Young Tchekhov: Platonov, Ivanov et La Mouette, mise en scène David Hare, National Theatre, London


La dernière représentation de la série des trois pièces de jeunesse d’Anton Tchekhov, un de mes dramaturges préférés parmi un panthéon croissant, comprenant Platonov, Ivanov et La Mouette mise en scène de David Hare, récompensé à de multiples reprises, avait lieu hier soir au National Theatre à Londres.

Les trois pièces ont été maintes fois jouées et adaptées. Récemment j’avais été stupéfaite par l’incroyable mise en scène, et surtout le jeu extraordinaire d’Emmanuel Devos, du collectif Les Possédés, de Platonov au Théâtre de la Colline tandis que La Mouette mise en scène par mon metteur en scène favori, Thomas Ostermeier, me laissait, au final, avec un souvenir impérissable (voir ici) .

C’est donc enchantée de me retrouver face à une mise en scène plus réaliste que j’abordais les trois pièces. Je vous ferai grâce d’en récapituler l’intrigue ou tout au moins j’essaierai d’être brève. Cependant si Platonov et Ivanov m’ont passablement divertis, l’adaptation de La Mouette m’a, elle, légèrement agacée.

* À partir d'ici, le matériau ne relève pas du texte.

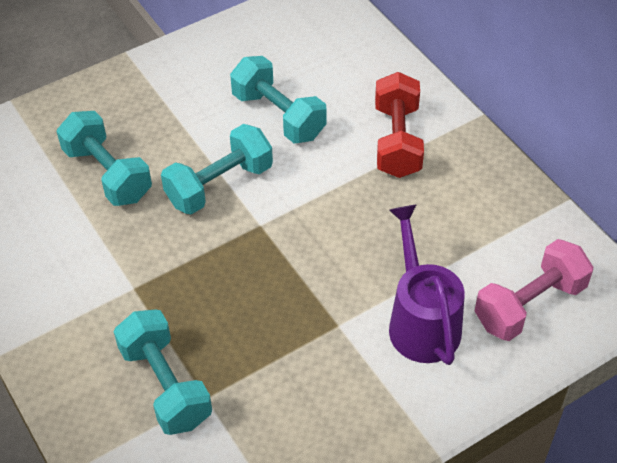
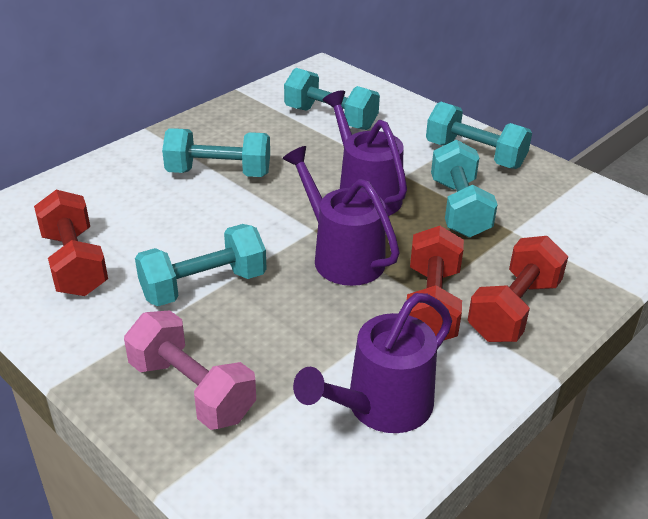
purple watering can: 1 -> 3
red dumbbell: 1 -> 3
turquoise dumbbell: 4 -> 5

Platonov dont le titre original est Безотцовщина ou Absence de père ou Ce fou de Platonov est une longue pièce décousue et foisonnante qui fait la satire d’une société russe décadente de la fin du XIXe et met en scène toute les strates de cette société. La veuve d’un général, Anna Petrovna, bien que criblée de dettes, mènent toujours une vie mondaine et reçoit chez elle. Parmi les invités de marque, Platonov, un anticonformiste, veule séducteur, devenu maître d’école et marié, lui rend visite en compagnie de sa nouvelle femme Sacha. Ce personnage, qui mettra chacun des autres protagonistes face à lui-même, est pour moi l’incarnation même de la lâcheté, de la passivité. Il symbolise également l’ennui, l’oisiveté, de la noblesse russe de ce siècle.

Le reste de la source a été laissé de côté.